Although 3-D movies have been around since the 1950s, DreamWorks Animation chief Jeffrey Katzenberg described them Tuesday as "nothing less than the greatest innovation that has happened for all of us in the movie business since the advent of color 70 years ago." The difference today, Katzenberg seemed to suggest, is the ability to control the 3-D product using digital technology. He made his comments at ShoWest, the Las Vegas conference of movie exhibitors. Katzenberg also suggested that 3-D movies permit theaters to offer something that is "far superior" to anything available to consumers at home. In an interview with the Los Angeles Times following his address, he observed that 3-D would likely add about $15 million in extra expenses per production but that he expected that amount to be easily recouped as a result of burgeoning attendance and increased prices for tickets


Four of the six major studios have signed deals with Access Integrated Technologies to underwrite the costs of converting thousands of theaters to digital technology over the next three years. In effect, the deal calls for the studios -- Disney, Fox, Paramount and Universal (Warner Bros. and Sony are expected to join the group as well, reports said) -- to pay theaters what they would ordinarily pay for processing reels of film and distributing them. The theaters would then apply the "virtual print fee" to the costs of new digital projection equipment until the equipment is paid off. (Each digital projection system reportedly costs $75,000.) Distributing movies using digital media costs barely a fraction of film, which averages about $3,000-4,000 per print.
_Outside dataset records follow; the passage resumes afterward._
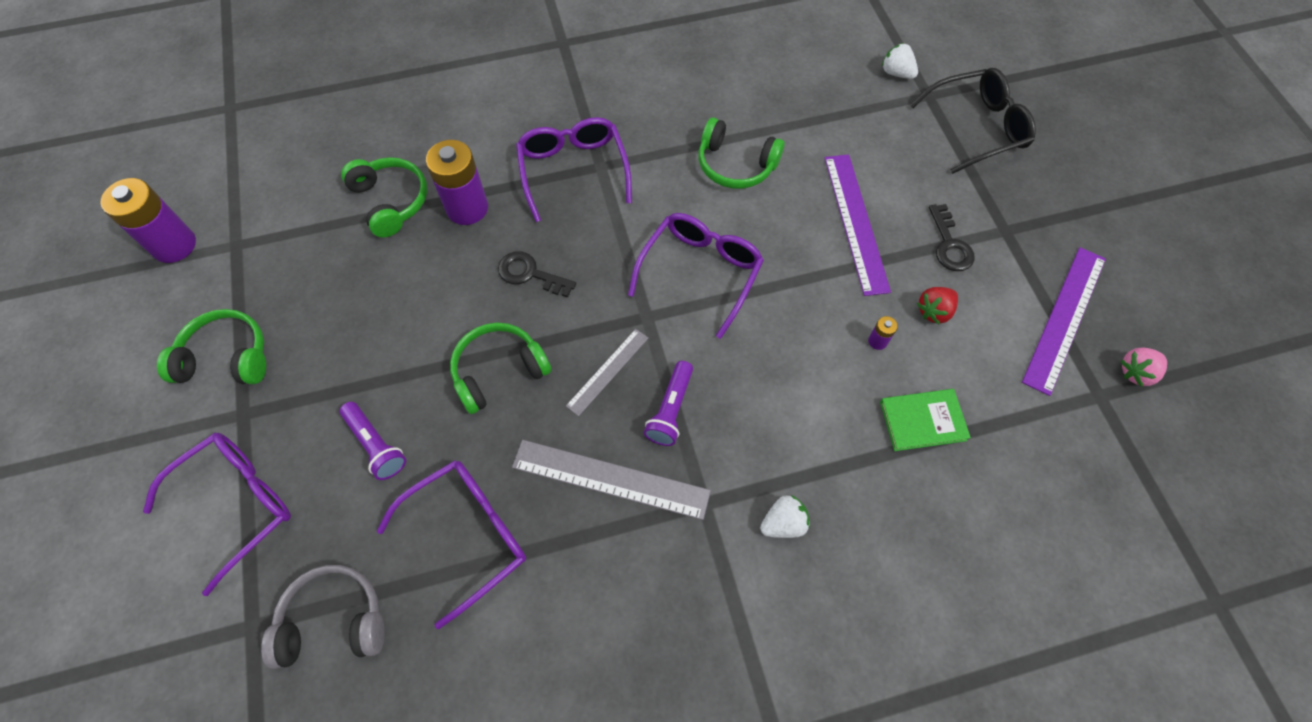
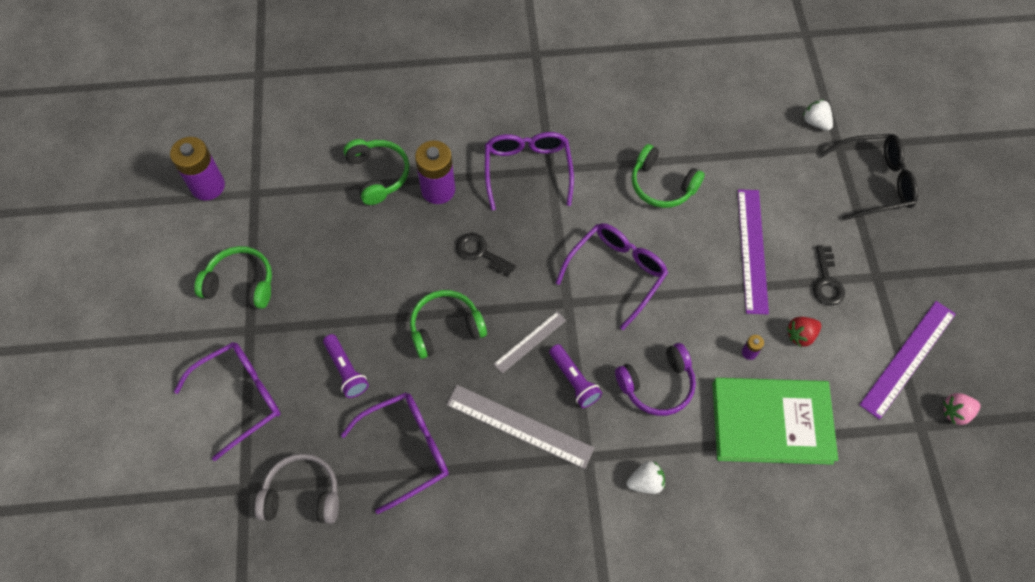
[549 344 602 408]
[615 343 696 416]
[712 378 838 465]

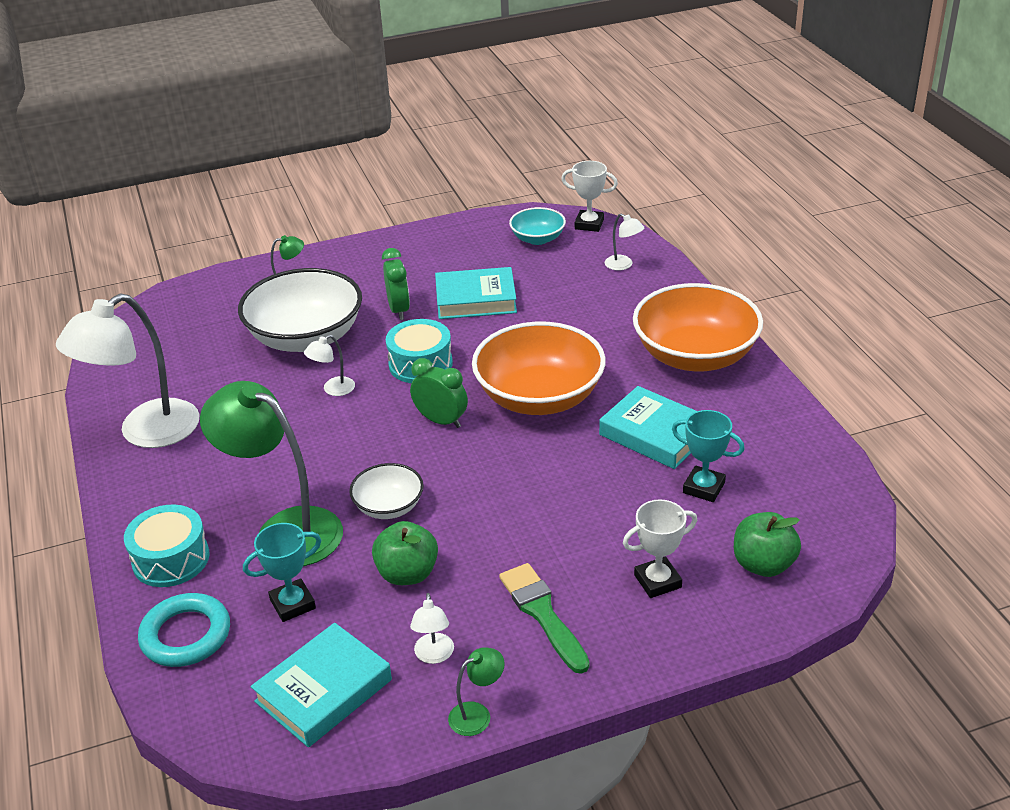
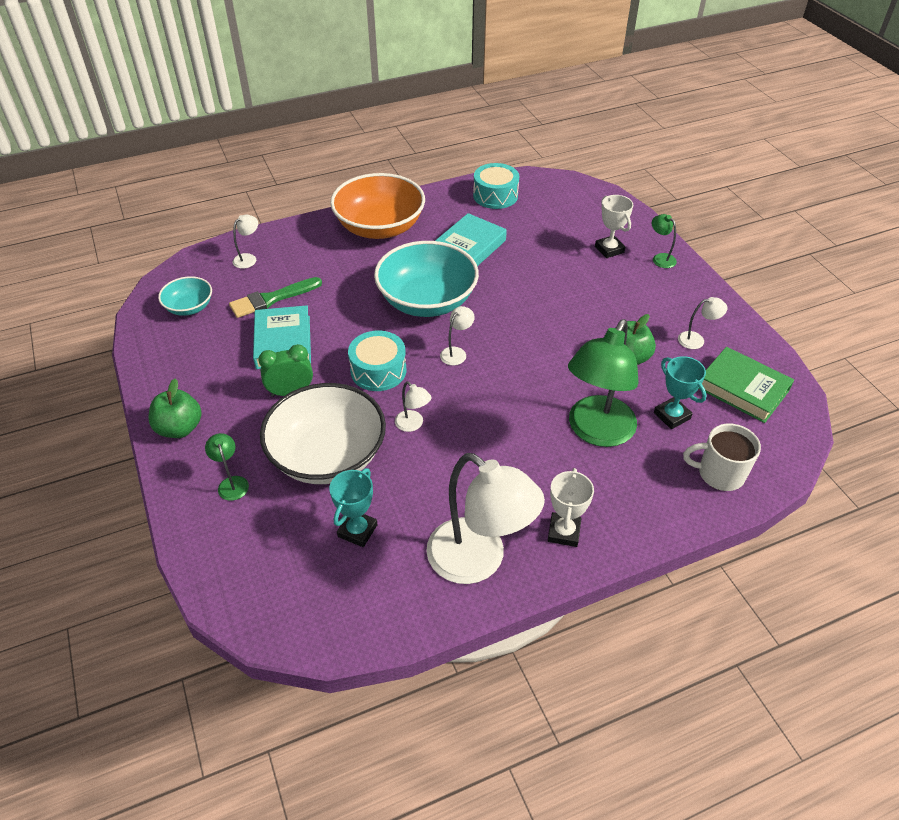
[148 378 202 438]
[229 277 322 318]
[329 468 378 547]
[374 241 479 317]
[440 306 475 365]
[473 163 519 209]
[547 468 594 547]
[652 214 677 268]
[683 424 761 491]
[699 347 794 423]
[349 463 424 519] (first image)

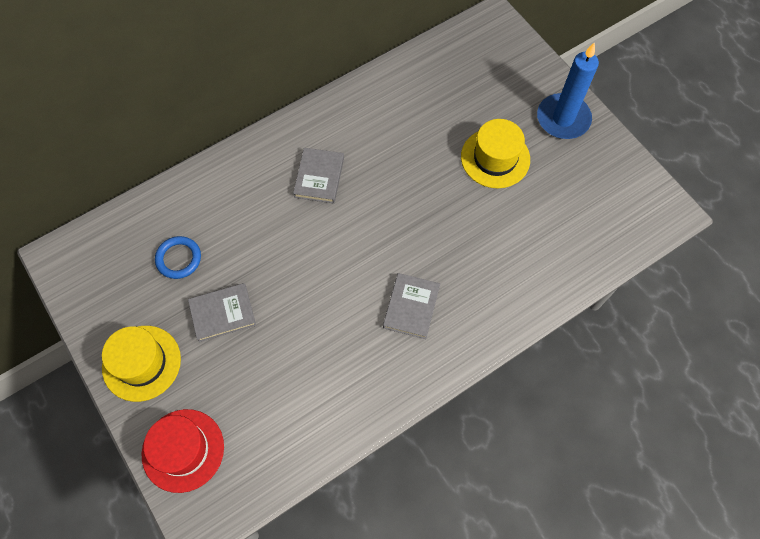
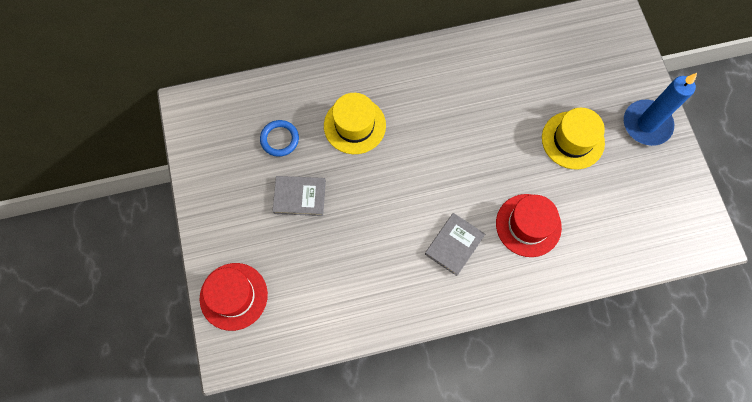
[324 93 386 154]
[496 194 562 257]
[293 148 344 203] (first image)

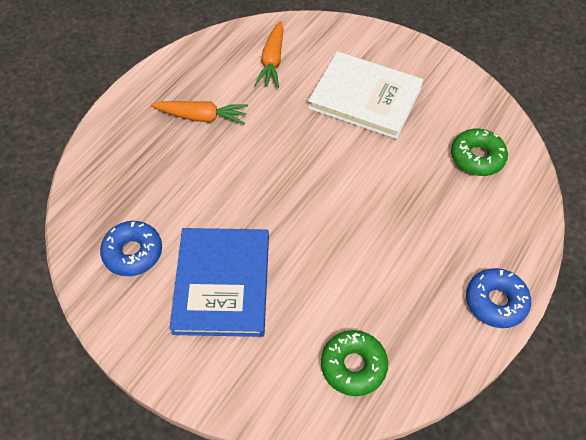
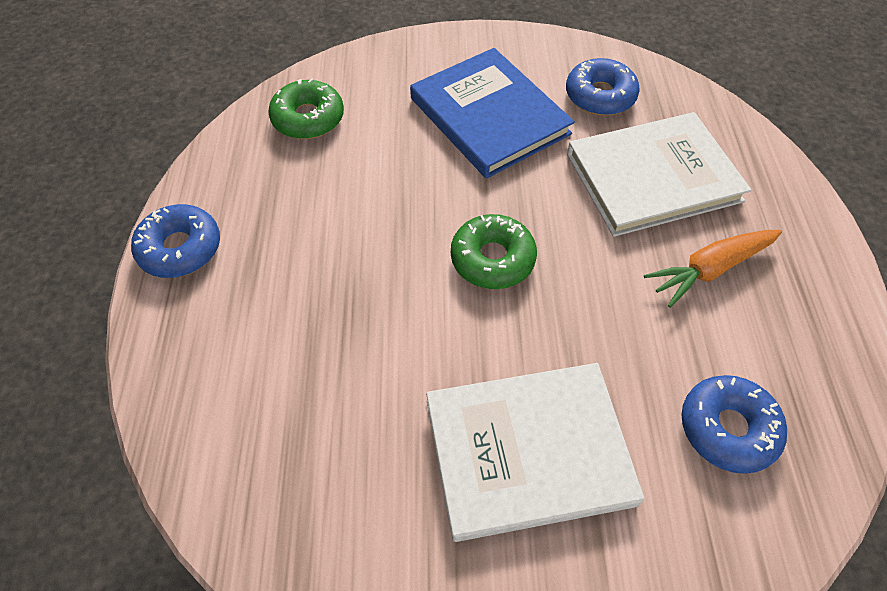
[451 214 537 289]
[567 112 751 237]
[681 375 787 474]

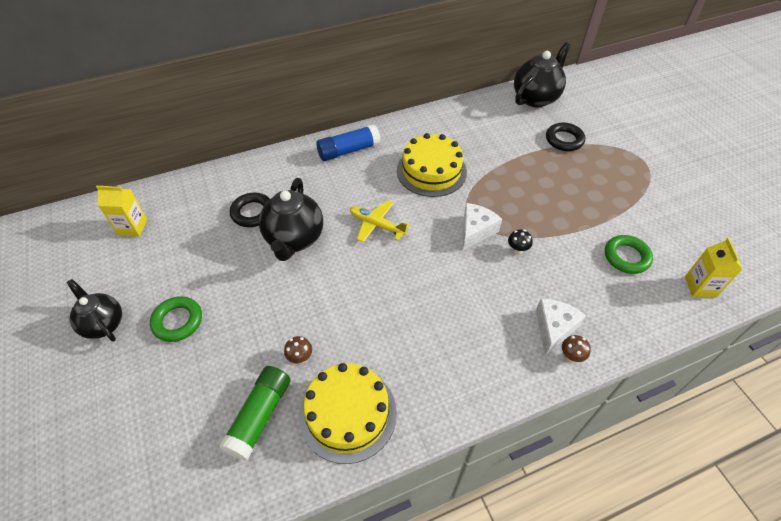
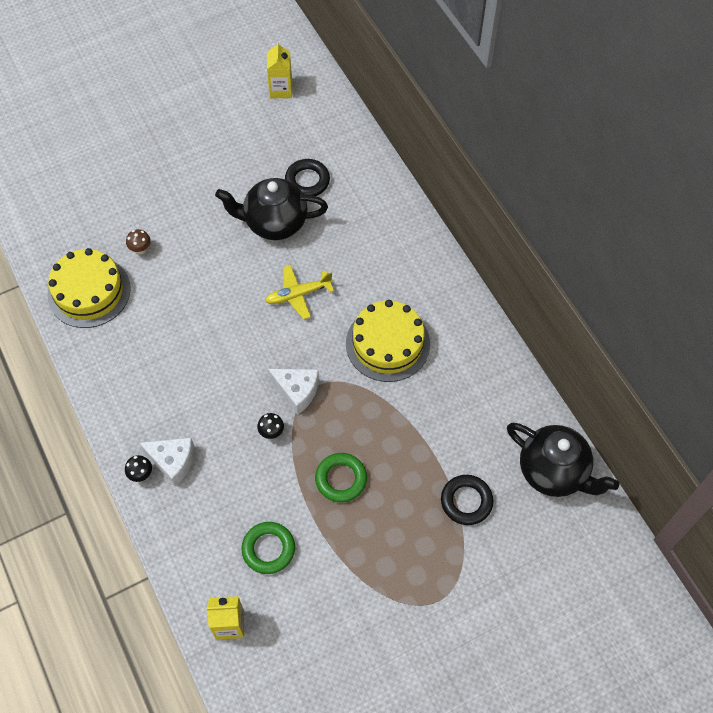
[125 455 152 482]
[265 265 334 319]
[315 453 367 503]
[67 279 122 341] (first image)
[219 366 291 461] (first image)
[316 124 381 161] (first image)

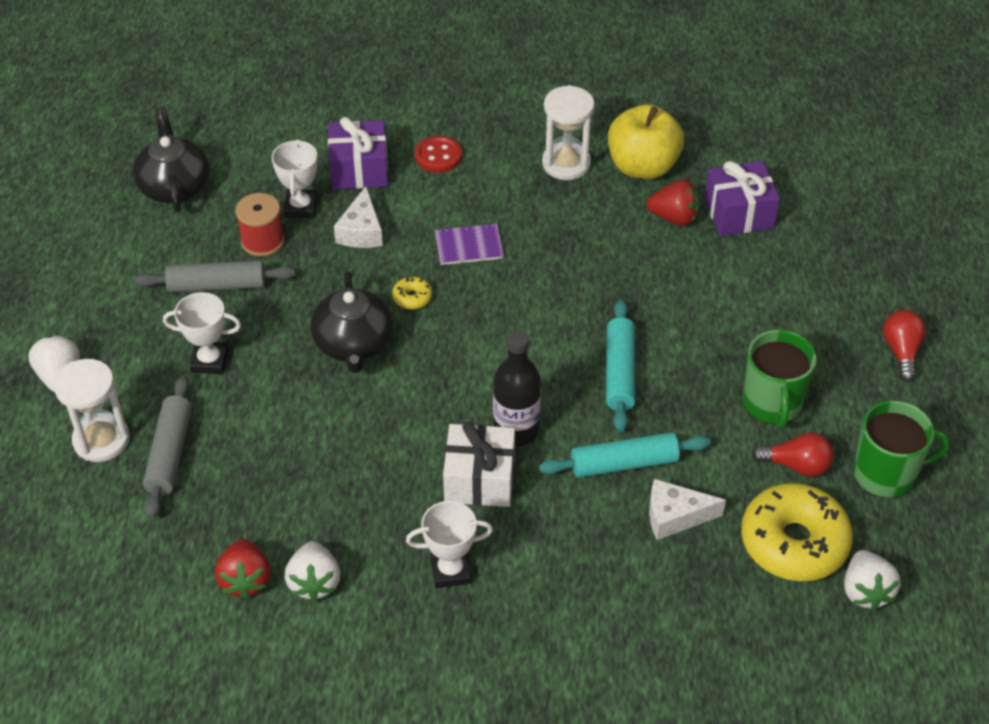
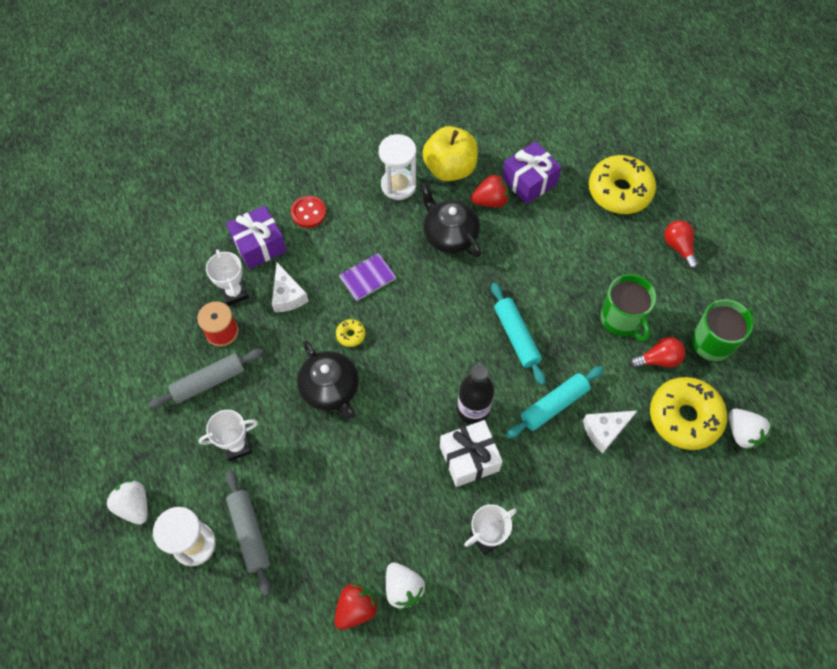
[334 583 379 630]
[420 182 481 257]
[589 155 656 214]

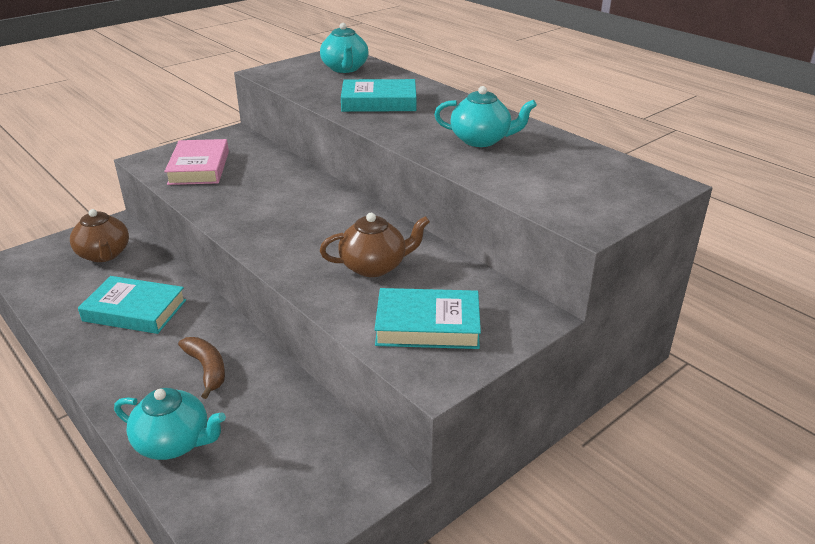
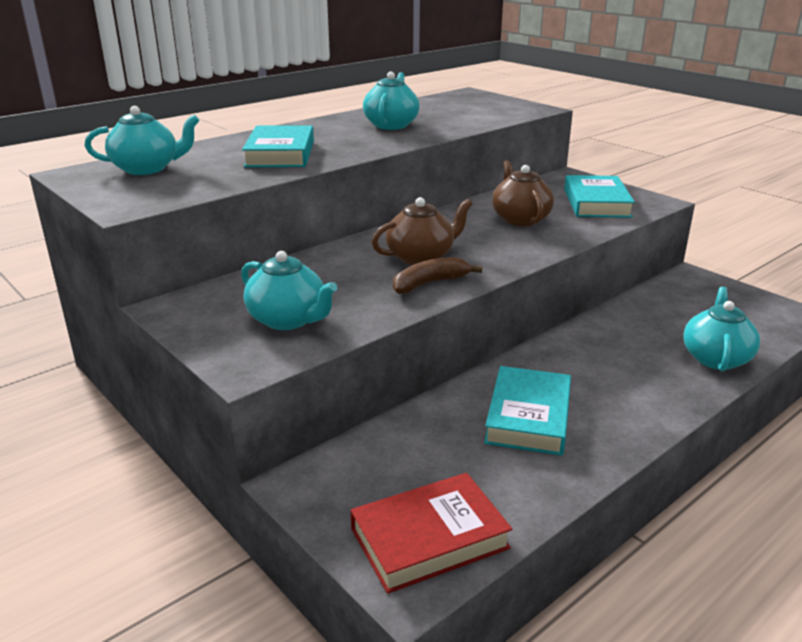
[241 251 337 330]
[350 473 512 594]
[372 197 472 265]
[393 257 482 294]

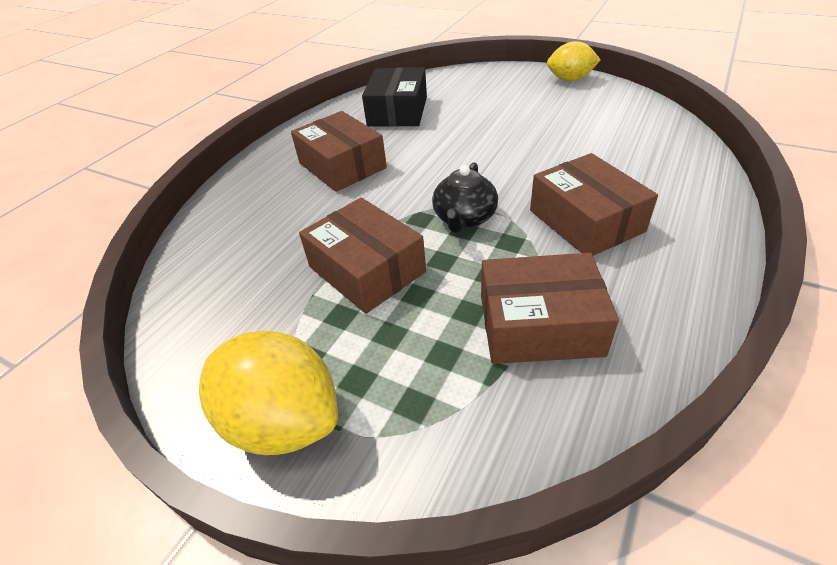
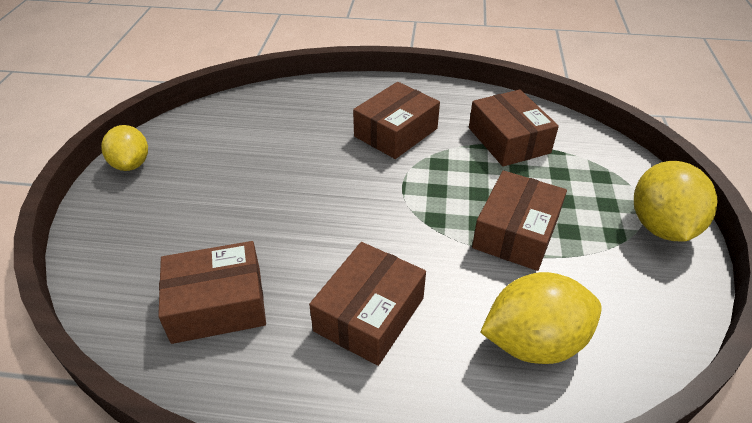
[158 241 266 344]
[480 272 602 364]
[432 162 498 233] (first image)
The motion picture industry's battle against piracy has reached a stalemate, MPAA chief Dan Glickman suggested Tuesday at the ShoWest convention in Las Vegas. "We are getting more advanced in tracking the crime, and they are getting more advanced in committing it," Glickman told the gathering of exhibitors. Glickman once again claimed that the movie industry loses about $6 billion worldwide to piracy, but he offered no details on how the industry arrived at that figure.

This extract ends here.